[Python-Dev] Unicode charmap decoders slow

Wed Oct 5 10:21:06 CEST 2005

Am 05.10.2005 um 00:08 schrieb Martin v. Löwis:

> Walter Dörwald wrote:
>
>>> This array would have to be sparse, of course.
>>>
>> For encoding yes, for decoding no.
>>
> [...]
>
>> For decoding it should be sufficient to use a unicode string of   
>> length 256. u"\ufffd" could be used for "maps to undefined". Or  
>> the  string might be shorter and byte values greater than the  
>> length of  the string are treated as "maps to undefined" too.
>
> Right. That's what I meant with "sparse": you somehow need to  
> represent
> "no value".

OK, but I don't think that we really need a sparse data structure for  
that. I used the following script to check that:
-----
import sys, os.path, glob, encodings

has = 0
hasnt = 0

for enc in glob.glob("%s/*.py" % os.path.dirname(encodings.__file__)):
   enc = enc.rsplit(".")[-2].rsplit("/")[-1]
   try:
     __import__("encodings.%s" % enc)
     codec = sys.modules["encodings.%s" % enc]
   except:
     pass
   else:
     if hasattr(codec, "decoding_map"):
       print codec
       for i in xrange(0, 256):
         if codec.decoding_map.get(i, None) is not None:
           has += 1
         else:
           hasnt += 1
print "assigned values:", has, "unassigned values:", hasnt
----
It reports that in all the charmap codecs there are 15292 assigned  
byte values and only 324 unassigned ones. I.e. only about 2% of the  
byte values map to "undefined". Storing those codepoints in the array  
as U+FFFD would only need 648 (or 1296 for wide builds) additional  
bytes. I don 't think a sparse data structure could beat that.

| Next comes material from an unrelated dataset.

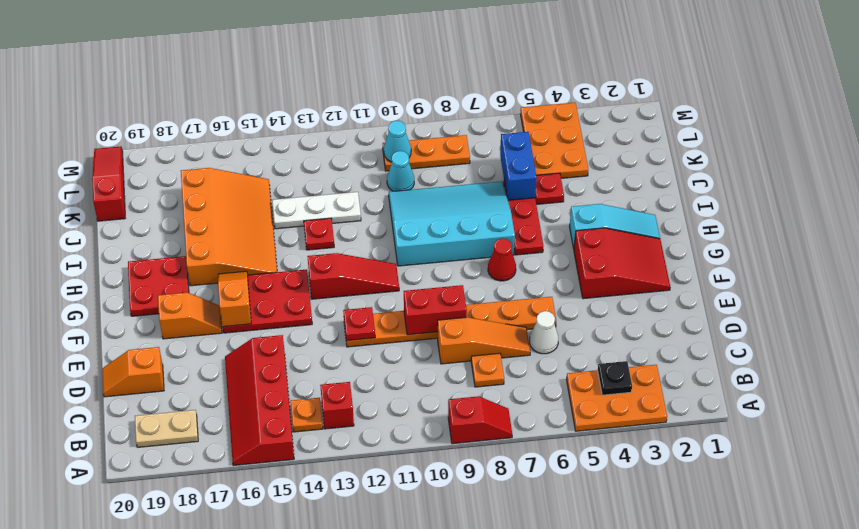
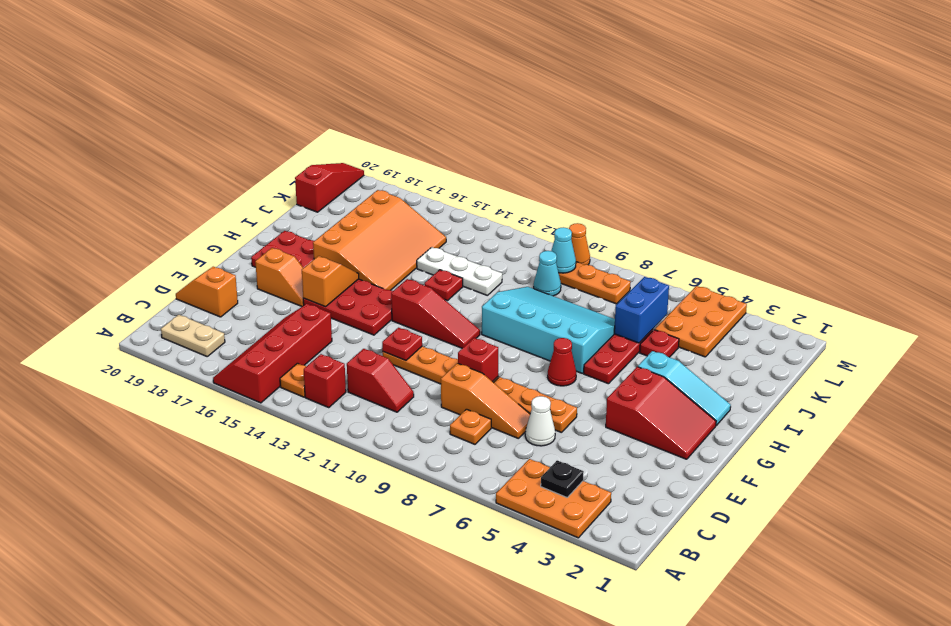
red slope A8:A9 level 1 top 9 -> red slope C11:C12 level 1 top 12
red brick E9:E10 level 2 -> red brick E9 level 2
none -> orange cone M10 level 1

>> This might work, although nobody has complained about charmap   
>> encoding yet. Another option would be to generate a big switch   
>> statement in C and let the compiler decide about the best data   
>> structure.
> I would try to avoid generating C code at all costs. Maintaining  
> the build processes will just be a nightmare.

Sounds resonable.

Bye,
    Walter Dörwald